§ WHAT YOU NEED TO DO
Using the records below, give again exactly the lines from the line that contains "part: (131, 33) -> (174, 44), size x1.43" through the line that contains "curve: (2057, 731) -> (1254, 225), added", both ends included, and only those.

§ AVAILABLE DATA
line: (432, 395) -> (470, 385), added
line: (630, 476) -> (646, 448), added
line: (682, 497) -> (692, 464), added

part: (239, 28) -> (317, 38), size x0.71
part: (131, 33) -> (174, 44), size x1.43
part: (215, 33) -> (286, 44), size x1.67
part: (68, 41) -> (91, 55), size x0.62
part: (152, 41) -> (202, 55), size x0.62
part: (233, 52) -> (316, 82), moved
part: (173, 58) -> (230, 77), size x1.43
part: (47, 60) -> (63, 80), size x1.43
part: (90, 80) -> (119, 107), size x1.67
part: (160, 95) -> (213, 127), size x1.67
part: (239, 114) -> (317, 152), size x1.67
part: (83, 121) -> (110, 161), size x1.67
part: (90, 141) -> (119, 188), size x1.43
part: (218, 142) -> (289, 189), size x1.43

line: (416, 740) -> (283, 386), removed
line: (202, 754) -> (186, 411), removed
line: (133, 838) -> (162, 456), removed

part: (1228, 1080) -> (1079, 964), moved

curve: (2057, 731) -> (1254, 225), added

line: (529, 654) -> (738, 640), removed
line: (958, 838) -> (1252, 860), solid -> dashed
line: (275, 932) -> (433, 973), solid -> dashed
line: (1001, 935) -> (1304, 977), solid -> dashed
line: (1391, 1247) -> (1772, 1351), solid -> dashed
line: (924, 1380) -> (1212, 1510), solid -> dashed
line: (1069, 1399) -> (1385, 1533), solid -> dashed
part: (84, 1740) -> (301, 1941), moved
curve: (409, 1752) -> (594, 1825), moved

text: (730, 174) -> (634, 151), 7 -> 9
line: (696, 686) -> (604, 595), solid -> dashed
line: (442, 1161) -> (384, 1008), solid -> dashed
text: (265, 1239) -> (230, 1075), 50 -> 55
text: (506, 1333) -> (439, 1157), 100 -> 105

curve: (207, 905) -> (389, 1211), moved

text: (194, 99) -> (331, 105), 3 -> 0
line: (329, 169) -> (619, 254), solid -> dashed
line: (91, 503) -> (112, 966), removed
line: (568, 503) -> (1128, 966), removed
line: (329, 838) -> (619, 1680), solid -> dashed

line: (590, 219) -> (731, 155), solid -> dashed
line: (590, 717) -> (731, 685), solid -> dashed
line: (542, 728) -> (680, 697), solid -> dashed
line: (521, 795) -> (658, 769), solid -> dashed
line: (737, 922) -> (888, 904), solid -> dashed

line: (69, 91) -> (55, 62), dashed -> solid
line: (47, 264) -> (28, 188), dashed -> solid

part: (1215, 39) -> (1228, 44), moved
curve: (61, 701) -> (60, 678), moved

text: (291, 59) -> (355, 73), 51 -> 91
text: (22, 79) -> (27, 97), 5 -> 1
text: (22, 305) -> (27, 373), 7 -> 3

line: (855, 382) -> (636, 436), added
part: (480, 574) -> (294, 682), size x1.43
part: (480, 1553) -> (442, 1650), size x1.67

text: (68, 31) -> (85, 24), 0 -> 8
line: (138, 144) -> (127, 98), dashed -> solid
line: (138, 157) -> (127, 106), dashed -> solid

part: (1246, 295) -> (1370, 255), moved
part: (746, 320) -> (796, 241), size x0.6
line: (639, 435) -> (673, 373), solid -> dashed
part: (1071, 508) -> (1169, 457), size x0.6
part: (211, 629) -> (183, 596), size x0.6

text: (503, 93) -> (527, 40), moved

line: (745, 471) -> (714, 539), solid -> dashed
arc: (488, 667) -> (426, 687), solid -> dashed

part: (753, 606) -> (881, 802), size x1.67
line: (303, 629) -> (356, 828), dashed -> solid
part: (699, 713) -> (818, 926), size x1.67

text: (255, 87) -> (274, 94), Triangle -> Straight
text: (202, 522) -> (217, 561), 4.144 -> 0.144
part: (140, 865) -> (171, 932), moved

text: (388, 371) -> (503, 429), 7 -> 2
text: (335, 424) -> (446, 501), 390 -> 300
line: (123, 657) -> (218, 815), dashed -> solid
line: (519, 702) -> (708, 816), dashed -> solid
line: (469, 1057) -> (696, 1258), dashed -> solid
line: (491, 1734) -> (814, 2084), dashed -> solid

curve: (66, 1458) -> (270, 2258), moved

§ EXERCISE RESULT
part: (131, 33) -> (174, 44), size x1.43
part: (215, 33) -> (286, 44), size x1.67
part: (68, 41) -> (91, 55), size x0.62
part: (152, 41) -> (202, 55), size x0.62
part: (233, 52) -> (316, 82), moved
part: (173, 58) -> (230, 77), size x1.43
part: (47, 60) -> (63, 80), size x1.43
part: (90, 80) -> (119, 107), size x1.67
part: (160, 95) -> (213, 127), size x1.67
part: (239, 114) -> (317, 152), size x1.67
part: (83, 121) -> (110, 161), size x1.67
part: (90, 141) -> (119, 188), size x1.43
part: (218, 142) -> (289, 189), size x1.43

line: (416, 740) -> (283, 386), removed
line: (202, 754) -> (186, 411), removed
line: (133, 838) -> (162, 456), removed

part: (1228, 1080) -> (1079, 964), moved

curve: (2057, 731) -> (1254, 225), added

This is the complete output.